After six seasons as the doormat of the NHL, the Columbus Blue Jackets *finally* canned President/GM/Coach/Water Boy Doug MacLean, who 'led' the Dinner Jackets to a 172-258-33-29 record over their first six years in the league.
To those in the hockey world, there are two questions ...
1. What took so frickin long?It was obvious that Doug MacLean, who was once a fine coach, was in over his head in the managerial/business side of hockey. As Michael Arace of the
Columbus Dispatch puts it ...
To this point, Blue Jackets management has had little feel for developing young players, and little success in choosing the right free agents. It has been their double-whammy. The attempt to accelerate growth has retarded their prospects for success during Doug MacLean's tenure as president and general manager
Any good manager will have a strategy in place to grow his company (or their hockey club). In hockey terms, this means building with prospects, building around goaltending and defense, loading up on offense, or targeting veterans on the free agent market.

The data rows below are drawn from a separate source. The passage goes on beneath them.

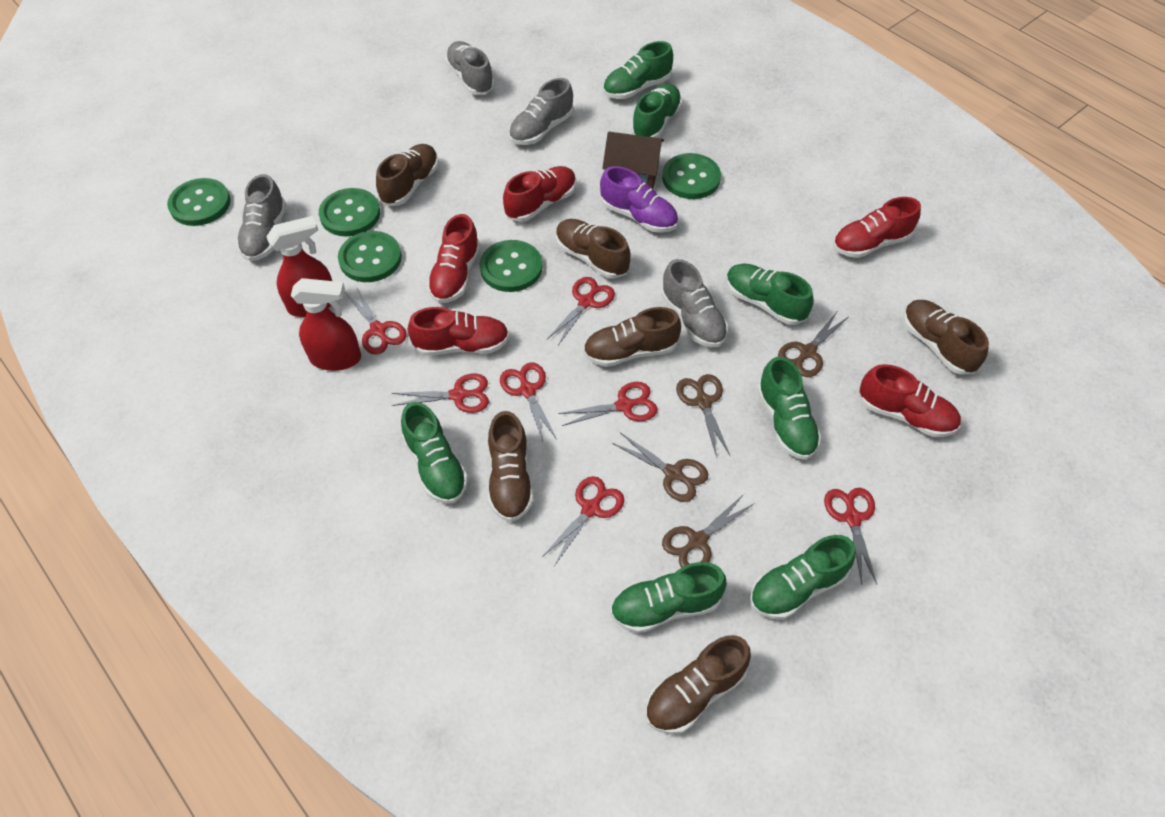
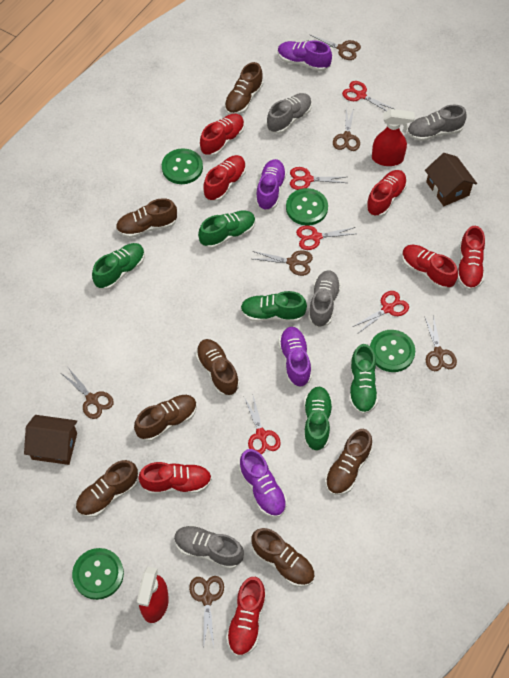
brown house: 1 -> 2
brown scissors: 4 -> 6
brown shoe: 6 -> 7
green button: 5 -> 4
green shoe: 7 -> 5
purple shoe: 1 -> 4
red scissors: 7 -> 5
red shoe: 5 -> 7

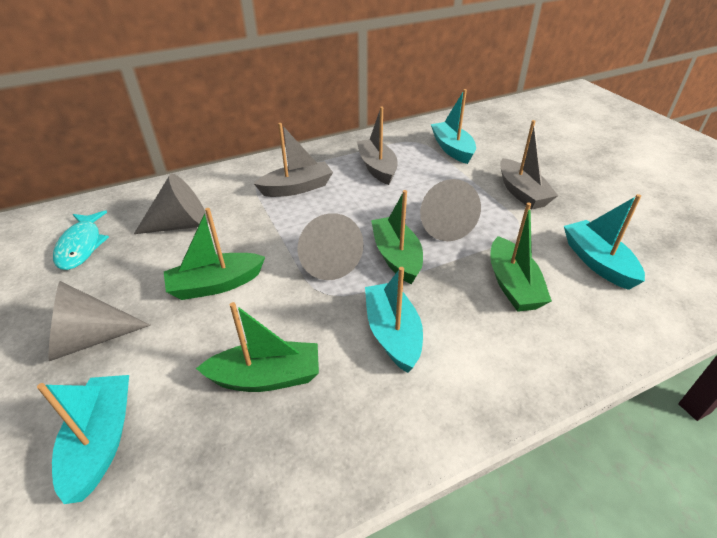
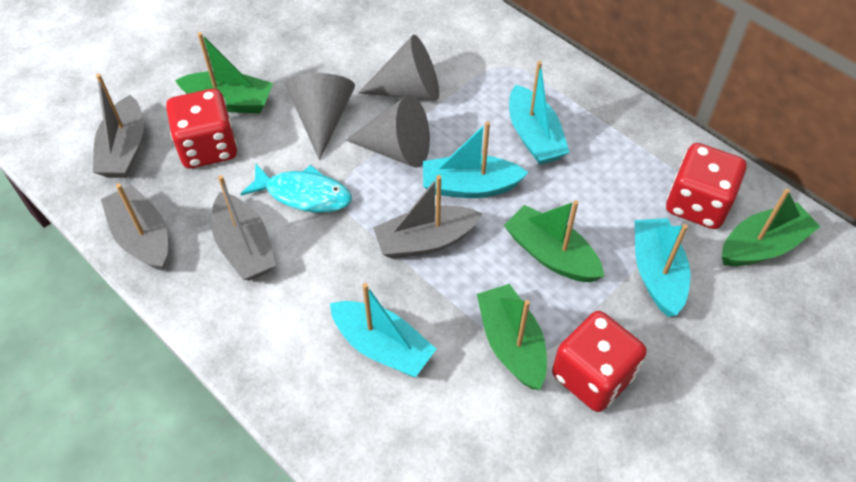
grey boat: 3 -> 4
grey cone: 4 -> 3
red dice: 0 -> 3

The problem for Dougie is that he tried to do everything, and succeeded at nothing. Expensive free agent busts such as Anson Carter, Luke Richardson, Todd Marchant, Adam Foote, Bryan Berard, and Scott Lachance simply sucked up a lot of salary and provided very little in return. Oh, let's not forget a way-past-his-prime Sergei Fedorov, the guy he traded for, who makes a cool $6mil a season.
The Jackets also drafted poorly during MacLean's tenure, netting very little with their picks outside of the first round. The mis-development of Nikolai Zherdev, their prized first rounder of the 2004 draft, has only continued to the building woes of this club.